JS-52.5
The Problem of Universalism As Collective Representation for Societal Organization: A System-Culturalist Analysis

Wednesday, 18 July 2018: 18:30
Location: 602 (MTCC SOUTH BUILDING)
Oral Presentation
John Eustice O'BRIEN, Portland State University (ret.), France
Josiane MARTIN-O'BRIEN, ESCP-Europe, France
Dating from Plato vs Aristotle about particulars and universals, the figure of universalism energetically resurfaced during the Italian Enlightenment. Displacing theology and hereditary aristocracy as structuring principle, after penetrating the symbolic space of social organization, the figure fueled the Revolutionary Age, opening the way for parliamentary democracy. From that foothold, universalism was diffused as justification for a special mode of Western future: Political Organization was to be free and representative; state organization was to be social-welfare accountable; and the legitimate world view was to be based on the lingering aura of Humanism, allowing freedom of thought, expression and belief, assuring the West would be forever safe from ideological usurpation. Alas, something went wrong.

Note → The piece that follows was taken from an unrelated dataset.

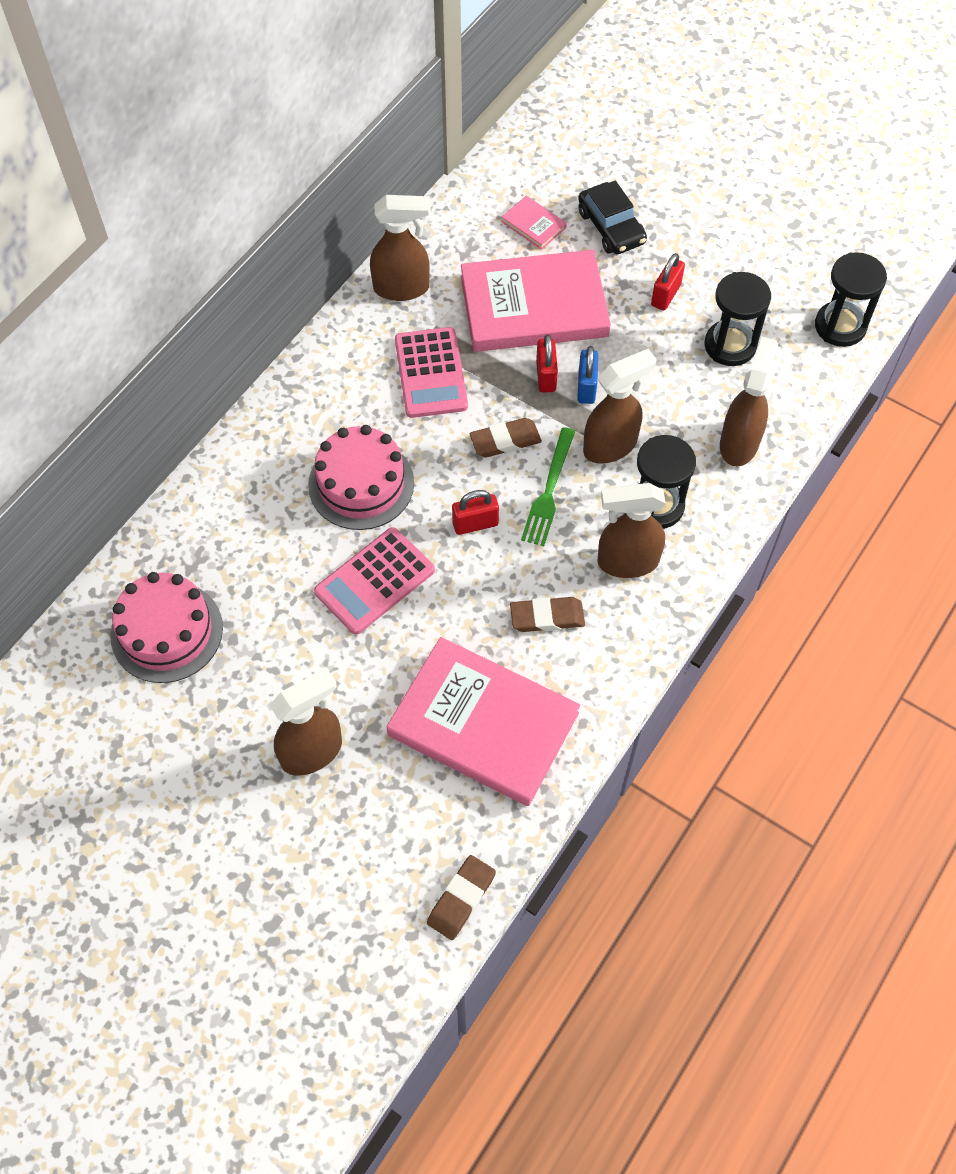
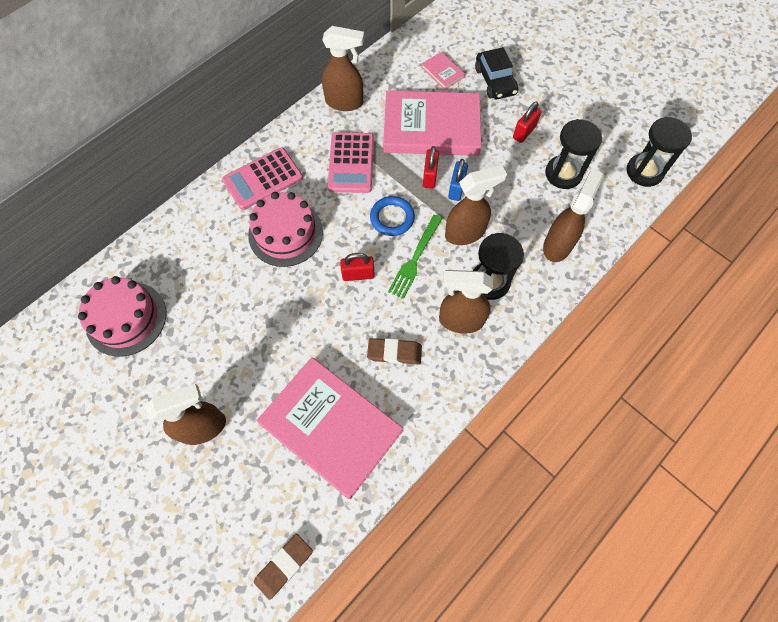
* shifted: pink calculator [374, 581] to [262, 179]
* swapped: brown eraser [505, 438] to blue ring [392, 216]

Sociology developed in that 19th-century transitional space and has struggled to deal with it ever since. Although Durkheim’s collective-representation is a useful descriptive tool for modeling this war of socio-cultural worlds, it is difficult not to agree that Marx got it right. The technical side of 19th-century development fueled opportunity and by that a rapacious appetite of capital for evermore of it itself. The Humanist Universalist Ethos slid off the screen, replaced by a pragmatic ideology of efficiency and effectiveness.

Despite the crisis of alienation it is fostering at home, expressing a heavy dose of false-consciousness, Westerners are racing to impose this self-serving mode on the world. To exemplify the resulting dilemma for the non-Western world, case material is discussed about the consequences of attempting to export a Western Version of Managerialism into the Industrial Structure of India, via MBA-like training of engineer-managers. With the Indian Symbolic Space occupied by a powerful strain of generic spirituality, penetration by a managerialist ideology meets resistance. An original General Systems Model is used to exemplify these historical-cultural developments, based on which possible paths of redressment are proposed.